When you call a function that expects such a structure, you must allocate a binary buffer, using the BinaryAlloc ( ) function, then use a succession of BinaryPeek ( ) functions to read it or BinaryPoke ( ) functions to fill it. You must calculate the offset to each element of the structure, then give that offset to the BinaryPeek ( ) or BinaryPoke ( ) function for the correct size entity. The following table shows the calculations for the _PROCESS_INFORMATION structure shown above.

Element (Field) Name Element Type Element Width Element Offset
hProcess HANDLE 4 0
hThread HANDLE 4 4
dwProcessId DWORD 4 8
dwThreadId DWORD 4 12

The minimum number of bytes that you must allocate for a _PROCESS_INFORMATION structure is, therefore, 16 (12 + 4) bytes - the offset of the last element plus its width.

Note that you can usually deduce the type of an element from the first letter or two of its name - the part preceding the first upper case letter in the name.

Putting It All Together

Example function GetComputerName_P6C demonstrates most of the concepts discussed in this article. This deceptively simple Windows function has two inputs and three outputs.

  1. The function returns True if it succeeds or False if it fails.
  2. The function returns the NetBIOS Computer Name of the machine as a null terminated string in the buffer to which the first argument points.
  3. The function uses the small buffer to which the second argument points to return the length of the string.

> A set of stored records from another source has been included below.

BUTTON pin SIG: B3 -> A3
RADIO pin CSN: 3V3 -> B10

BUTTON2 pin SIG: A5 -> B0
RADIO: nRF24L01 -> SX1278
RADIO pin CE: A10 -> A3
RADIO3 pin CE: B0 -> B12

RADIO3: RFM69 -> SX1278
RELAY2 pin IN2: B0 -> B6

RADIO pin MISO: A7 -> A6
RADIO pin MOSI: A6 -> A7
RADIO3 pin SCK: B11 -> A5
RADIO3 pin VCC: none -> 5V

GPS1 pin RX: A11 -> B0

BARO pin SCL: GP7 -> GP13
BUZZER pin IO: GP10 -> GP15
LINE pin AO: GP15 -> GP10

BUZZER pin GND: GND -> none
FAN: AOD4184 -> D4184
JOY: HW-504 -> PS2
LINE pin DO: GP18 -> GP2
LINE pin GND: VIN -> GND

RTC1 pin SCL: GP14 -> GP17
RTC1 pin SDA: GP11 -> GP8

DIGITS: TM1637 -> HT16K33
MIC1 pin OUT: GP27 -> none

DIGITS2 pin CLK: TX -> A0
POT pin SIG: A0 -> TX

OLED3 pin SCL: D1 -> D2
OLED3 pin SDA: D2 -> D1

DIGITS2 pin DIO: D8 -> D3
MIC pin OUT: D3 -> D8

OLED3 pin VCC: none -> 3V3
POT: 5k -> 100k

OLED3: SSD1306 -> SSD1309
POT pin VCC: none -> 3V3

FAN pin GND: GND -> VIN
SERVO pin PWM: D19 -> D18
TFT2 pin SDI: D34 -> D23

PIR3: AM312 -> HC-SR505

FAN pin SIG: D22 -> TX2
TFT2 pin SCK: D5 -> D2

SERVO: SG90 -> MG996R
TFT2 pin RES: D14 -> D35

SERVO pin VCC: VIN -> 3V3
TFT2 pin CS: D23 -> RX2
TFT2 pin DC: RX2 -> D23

Consequently, this function demonstrates using input/output buffers of two types - string and DWORD. Since it returns a BOOL, it lets us demonstrate a way to call such a function without wasting a user defined variable on a return value by embedding the call in the body of an if statement.

References

  1. WBHowTo_Call_Windows_API_Functions_Examples.zip contains both of the functions discussed in this article, along with a small WinBatch script that demonstrates the function for getting the NetBIOS machine name that is the basis for most of the examples.
  2. Data Type Conversion Chart for VB, VBA, and WinBatch is a reference chart of variable types encountered in calling Windows API functions and other DLLs. This chart covers WinBatch, Visual Basic and VBA, Assembly, and C/C++.